Detto più rozzamente: Bersani e compagni non uscirebbero dal PD (ultimo, malnato rampollo della genealogia del PCI), neppure se Renzi proponesse il ritorno della monarchia sabauda o il ripristino dello jus primae noctis. È evidente, perciò, che nel vuoto di idee e di progetti che avvolge le donne e gli uomini della dirigenza PD alla leadership solitaria del Segretario-Premier (autentica innovazione rispetto alla separazione formale dei poteri tra Stato e Partito che vigeva anche nell’ URSS), cresce l’ipocrita rampantismo di faccendieri e di aspiranti grand commis e di tutti coloro che giudicano la democrazia un’anticaglia da riporre in soffitta, finalmente sostituibile con il nuovo clientelismo d’assalto. L’affluenza alle urne, l’esercizio del diritto di voto, smascherato finalmente come inutile rituale rispetto all’efficienza pragmatica della nomina e della delega dall’alto, è da considerarsi un dato elettorale trascurabile. Peraltro, a legittimare l’intrinseca rappresentatività del Partito della Nazione, basta la promozione mediatica del fascio-leghismo à la Salvini come unico rivale-competitor autorizzato. L’alternativa è brutale: o la padella renzista o la brace leghista.

Non c’è da meravigliarsi, perciò, se anche qui da noi, dopo una fase precongressuale segnata da un’impennata clamorosa nel commercio delle tessere, si registrerà la curiosa stravaganza di una crescita vertiginosa degli iscritti al “PdR” (partito di Renzi) a fronte dell’ infelicissima decrescita del numero degli elettori.

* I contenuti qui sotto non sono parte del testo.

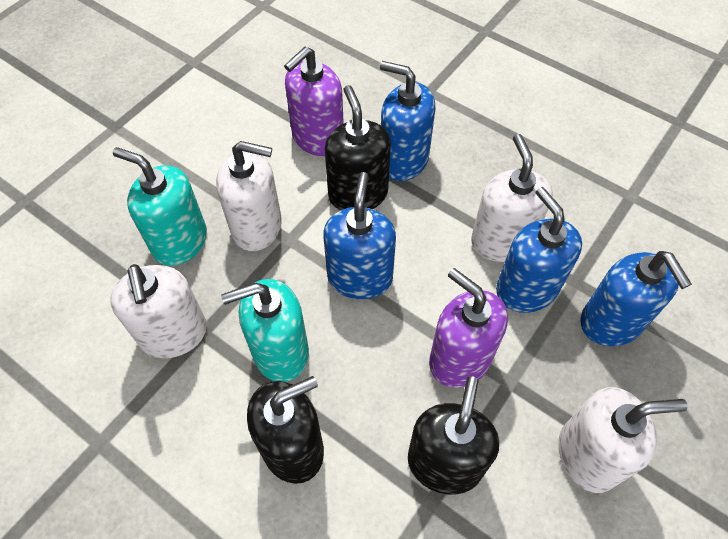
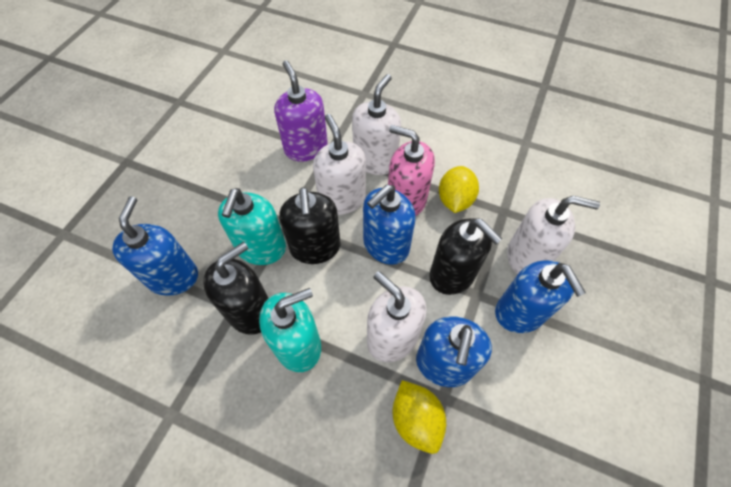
pink soap dispenser: 0 -> 1
purple soap dispenser: 2 -> 1
yellow lemon: 0 -> 2

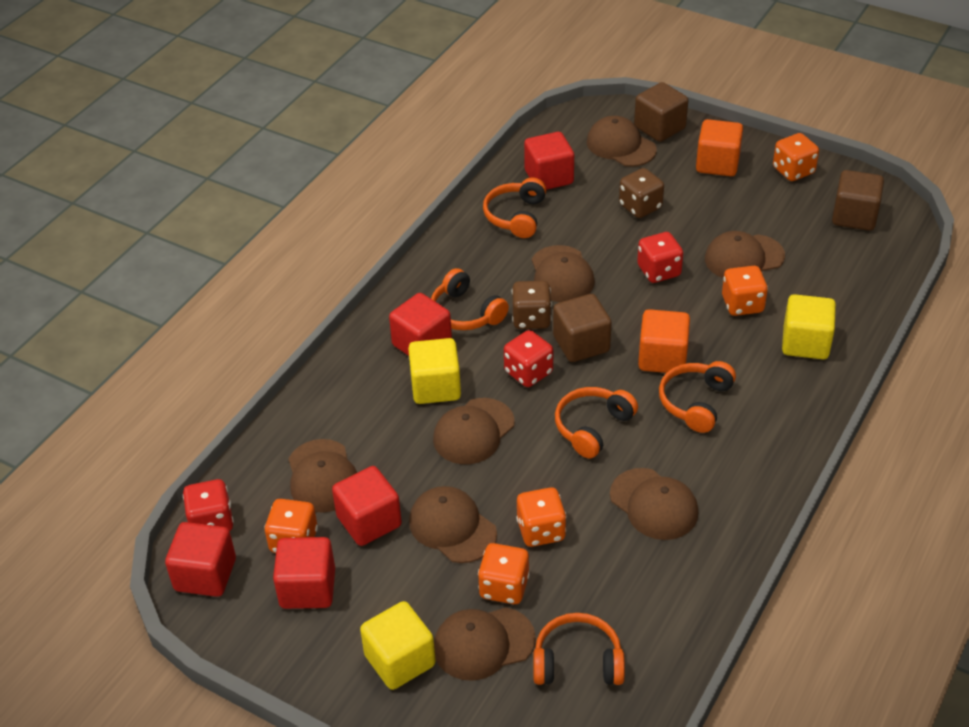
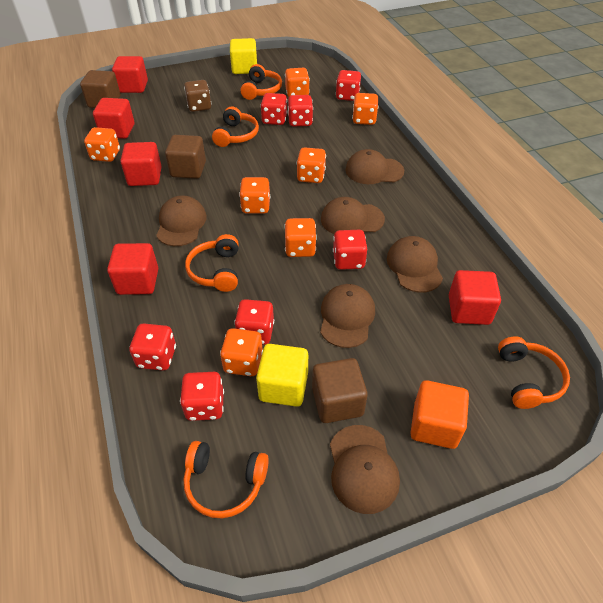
brown cap: 8 -> 6
brown dice: 2 -> 1
orange cube: 2 -> 1
orange dice: 5 -> 7
red dice: 3 -> 7
yellow cube: 3 -> 2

Il catechismo del Concilio di Trento, a commento del “nulla salus extra ecclesiam” di S.Cipriano, asseriva: «Quanti vogliono conseguire la salute eterna devono aderire alla Chiesa, non diversamente da coloro che, per non perire nel diluvio, entrarono nell’arca» – Ma oggi l’arca del PD assomiglia sempre più al Titanic o alla Costa Concordia di Schettino.